Databricks CLI setup & documentation
The Databricks command-line interface (CLI) provides an easy-to-use interface to the Azure Databricks platform. The open source project is hosted on GitHub. The CLI is built on top of the Databricks REST API and is organized into command groups based on primary endpoints.
You can use the Databricks CLI to do things such as:
- Provision compute resources in Azure Databricks workspaces.
- Run data processing and data analysis tasks.
- List, import, and export notebooks and folders in workspaces.
Important
This CLI is under active development and is released as an Experimental client. This means that interfaces are still subject to change.
Set up the CLI
This section lists CLI requirements and describes how to install and configure your environment to run the CLI.
Requirements
Python 3 - 3.6 and above
Python 2 - 2.7.9 and above
Important
On macOS, the default Python 2 installation does not implement the TLSv1_2 protocol and running the CLI with this Python installation results in the error:
AttributeError: 'module' object has no attribute 'PROTOCOL_TLSv1_2'
. Use Homebrew to install a version of Python that hasssl.PROTOCOL_TLSv1_2
.
Limitations
Using the Databricks CLI with firewall enabled storage containers is not supported. Databricks recommends you use Databricks Connect or az storage.
Install the CLI
Run pip install databricks-cli
using the appropriate version of pip
for your Python installation:
pip install databricks-cli
Update the CLI
Run pip install databricks-cli --upgrade
using the appropriate version of pip
for your Python installation:
pip install databricks-cli --upgrade
To list the version of the CLI that is currently installed, run databricks --version
(or databricks -v
):
databricks --version
# Or...
databricks -v
Set up authentication
Note
As a security best practice, when authenticating with automated tools, systems, scripts, and apps, Databricks recommends you use access tokens belonging to service principals instead of workspace users. To create access tokens for service principals, see Manage access tokens for a service principal.
Before you can run CLI commands, you must set up authentication. To authenticate to the CLI you can use a Databricks personal access token or an Azure Active Directory (Azure AD) token.
Note
By default, the following commands create a configuration profiles file named .databrickscfg
with a configuration profile named DEFAULT
in this new file. If the .databrickscfg
file already exists, that file’s DEFAULT
configuration profile is overwritten with the new data. To create a configuration profile with a different name instead, see Connection profiles.
Set up authentication using an Azure AD token
To configure the CLI using an Azure AD token, generate the Azure AD token and store it in the environment variable DATABRICKS_AAD_TOKEN
.
Run the following command:
databricks configure --aad-token
The command issues the prompt:
Databricks Host (should begin with https://):
Enter your per-workspace URL, with the format https://adb-<workspace-id>.<random-number>.azuredatabricks.net
. To get the per-workspace URL, see Per-workspace URL.

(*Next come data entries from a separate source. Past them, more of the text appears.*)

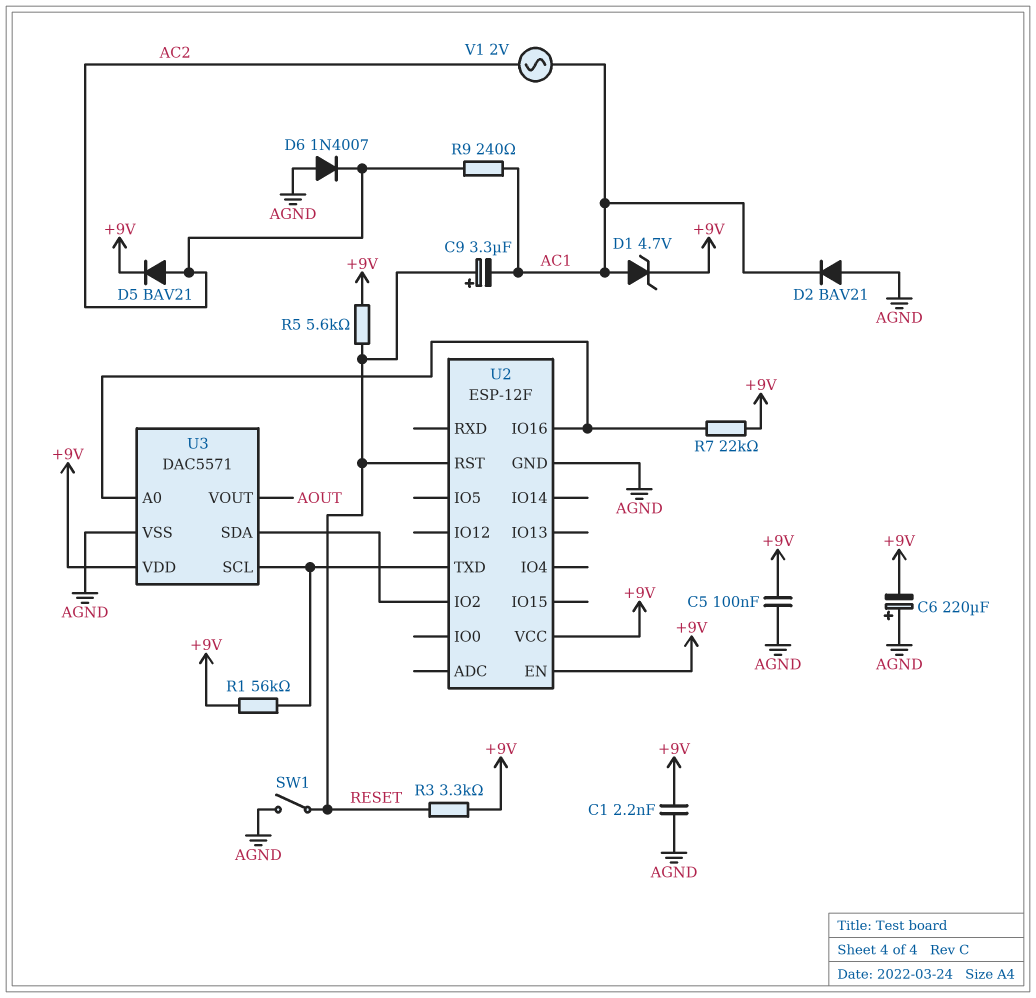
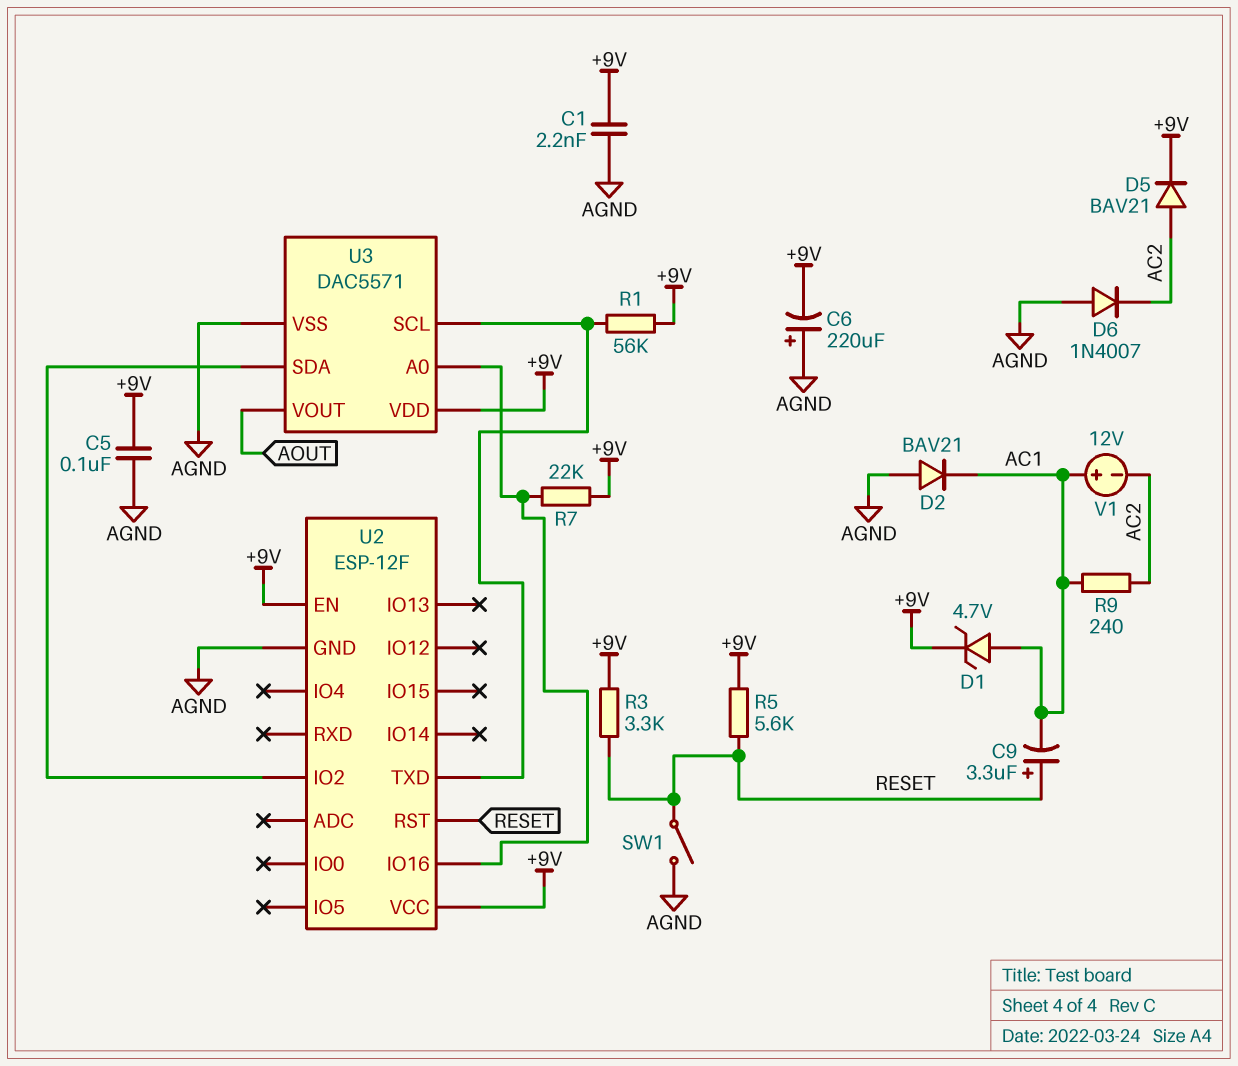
V1: AC 2V (AC1, AC2) -> 12V (plus AC1, minus AC2)

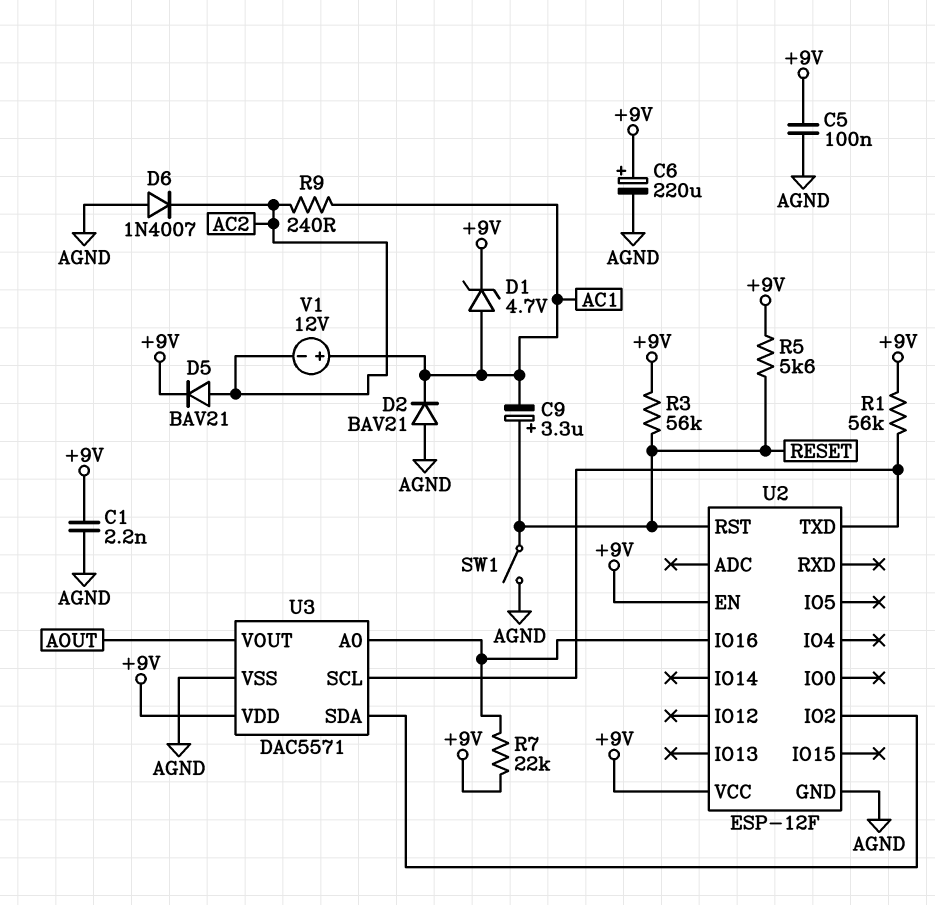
C6: 220uF (plus AGND, minus +9V) -> 220uF (plus +9V, minus AGND)
R3: 3.3k (+9V, RESET) -> 56k (+9V, RESET)

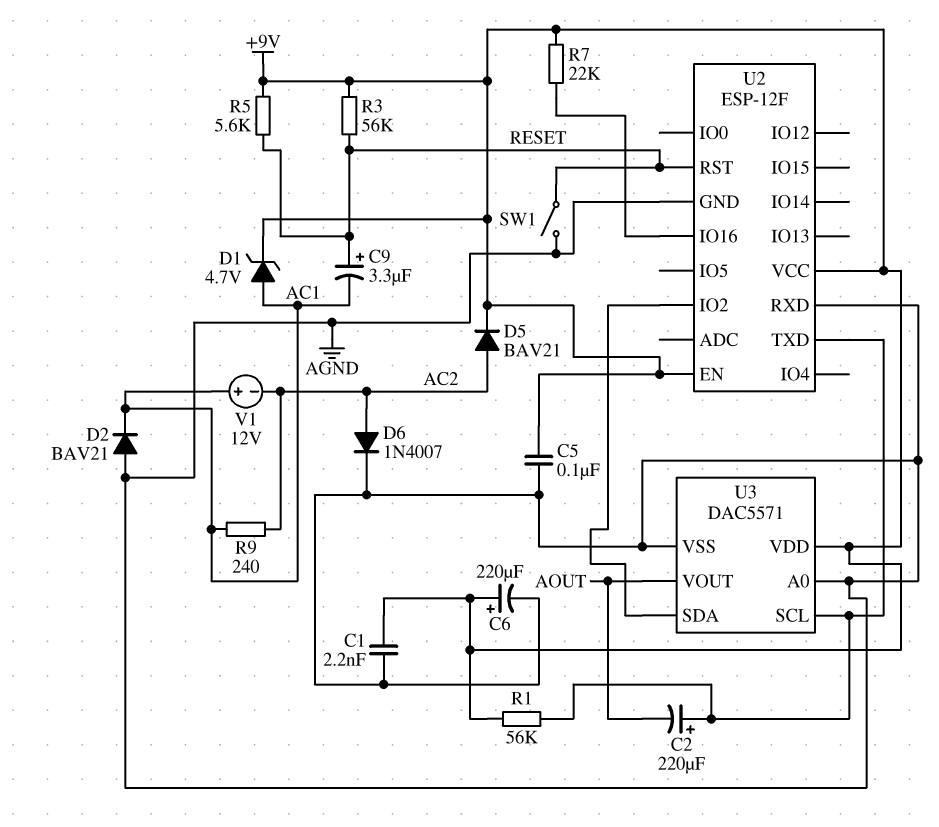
C2: none -> 220uF (plus U2/TXD, minus AOUT)
D6: diode 1N4007 (A AGND, K AC2) -> diode 1N4007 (A AC2, K AGND)
U2 pin RXD: none -> AGND
U3 pin A0: U2/IO16 -> AGND

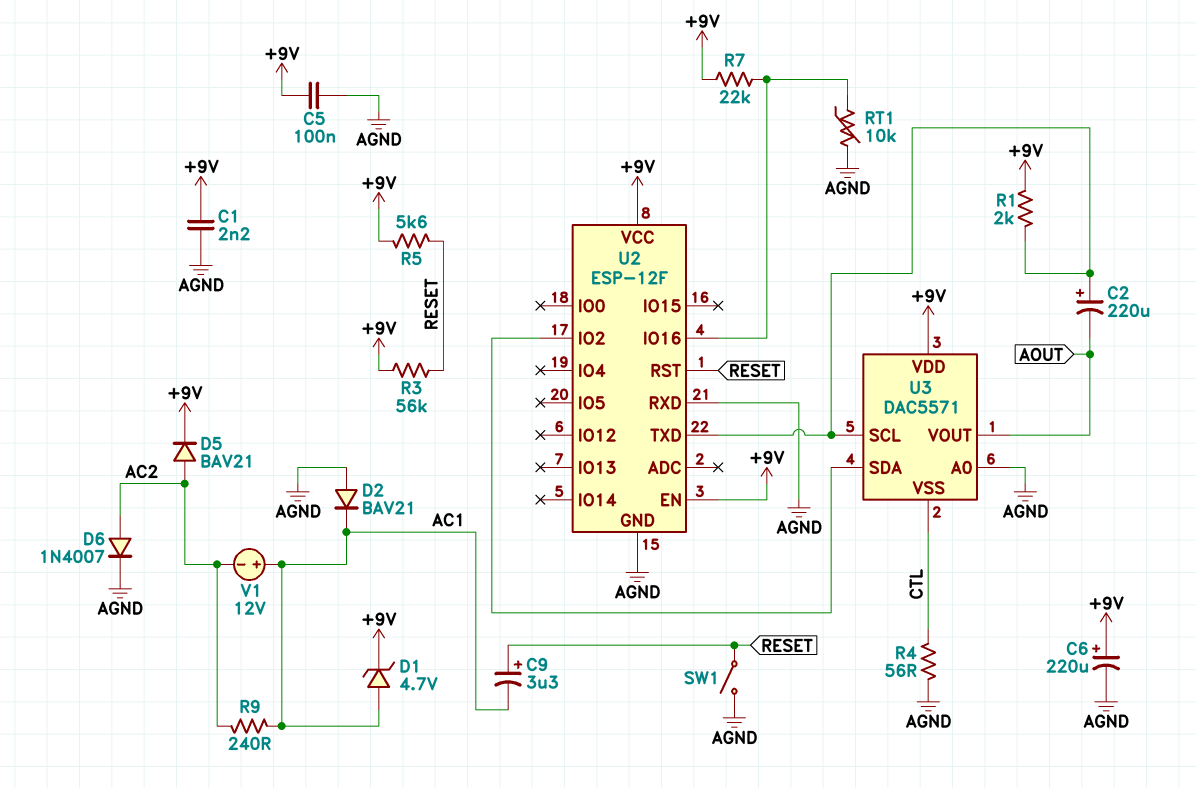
R1: 56k (+9V, U2/TXD) -> 2k (+9V, U2/TXD)
R4: none -> 56 (AGND, CTL)
RT1: none -> 10k (AGND, U2/IO16)
U3 pin VSS: AGND -> CTL

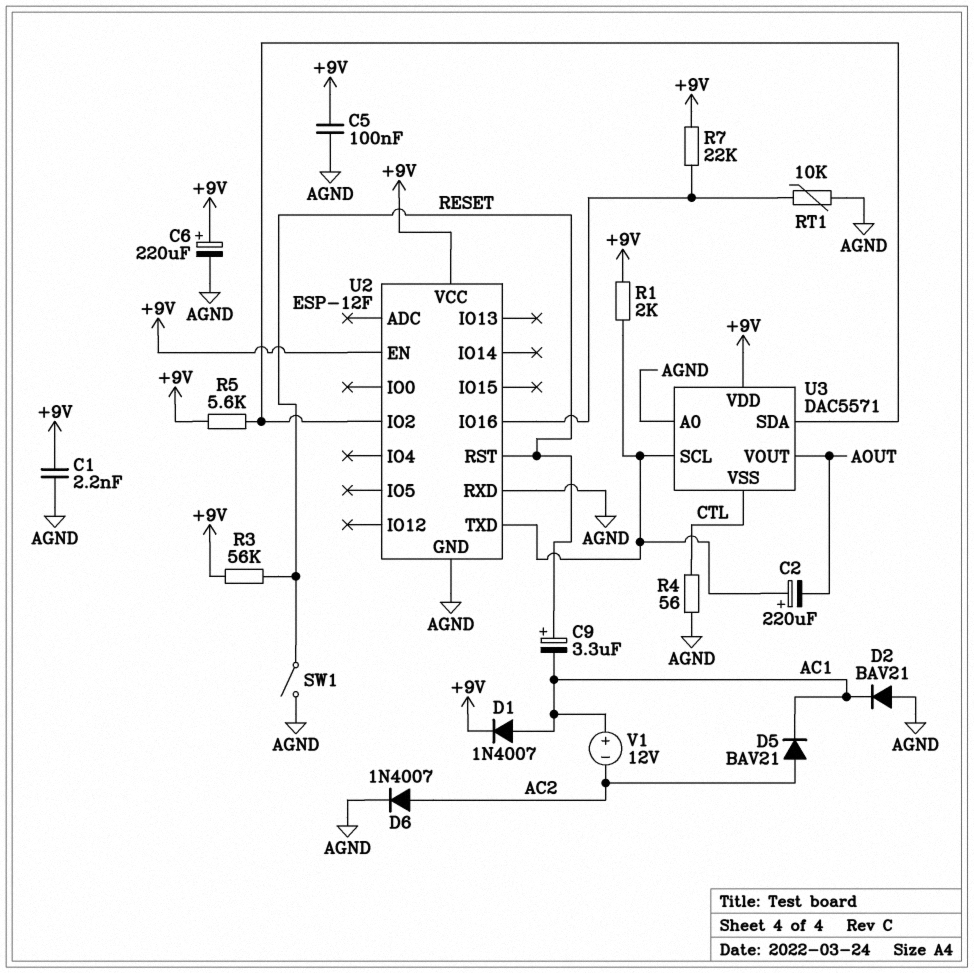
D1: zener 4.7V (A AC1, K +9V) -> diode 1N4007 (A AC1, K +9V)
D5: diode BAV21 (A AC2, K +9V) -> diode BAV21 (A AC2, K AC1)
R5: 5.6k (+9V, RESET) -> 5.6k (+9V, U2/IO2)
R9: 240 (AC1, AC2) -> none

After you complete the prompt, your access credentials are stored in the file ~/.databrickscfg
on Unix, Linux, or macOS or %USERPROFILE%\.databrickscfg
on Windows. The file contains a default profile entry:
[DEFAULT]
host = <workspace-URL>
token = <Azure-AD-token>
Set up authentication using a Databricks personal access token
To configure the CLI to use a personal access token, run the following command:
databricks configure --token
The command begins by issuing the prompt:
Databricks Host (should begin with https://):
Enter your per-workspace URL, with the format https://adb-<workspace-id>.<random-number>.azuredatabricks.net
. To get the per-workspace URL, see Per-workspace URL.
The command continues by issuing the prompt to enter your personal access token:
Token:
After you complete the prompts, your access credentials are stored in the file ~/.databrickscfg
on Unix, Linux, or macOS, or %USERPROFILE%\.databrickscfg
on Windows. The file contains a default profile entry:
[DEFAULT]
host = <workspace-URL>
token = <personal-access-token>
For CLI 0.8.1 and above, you can change the path of this file by setting the environment variable DATABRICKS_CONFIG_FILE
.
Unix, linux, macos
export DATABRICKS_CONFIG_FILE=<path-to-file>
Windows
setx DATABRICKS_CONFIG_FILE "<path-to-file>" /M
Important
Beginning with CLI 0.17.2, the CLI does not work with a .netrc file. You can have a .netrc
file in your environment for other purposes, but the CLI will not use that .netrc
file.
CLI 0.8.0 and above supports the following Azure Databricks environment variables:
DATABRICKS_HOST
DATABRICKS_TOKEN
An environment variable setting takes precedence over the setting in the configuration file.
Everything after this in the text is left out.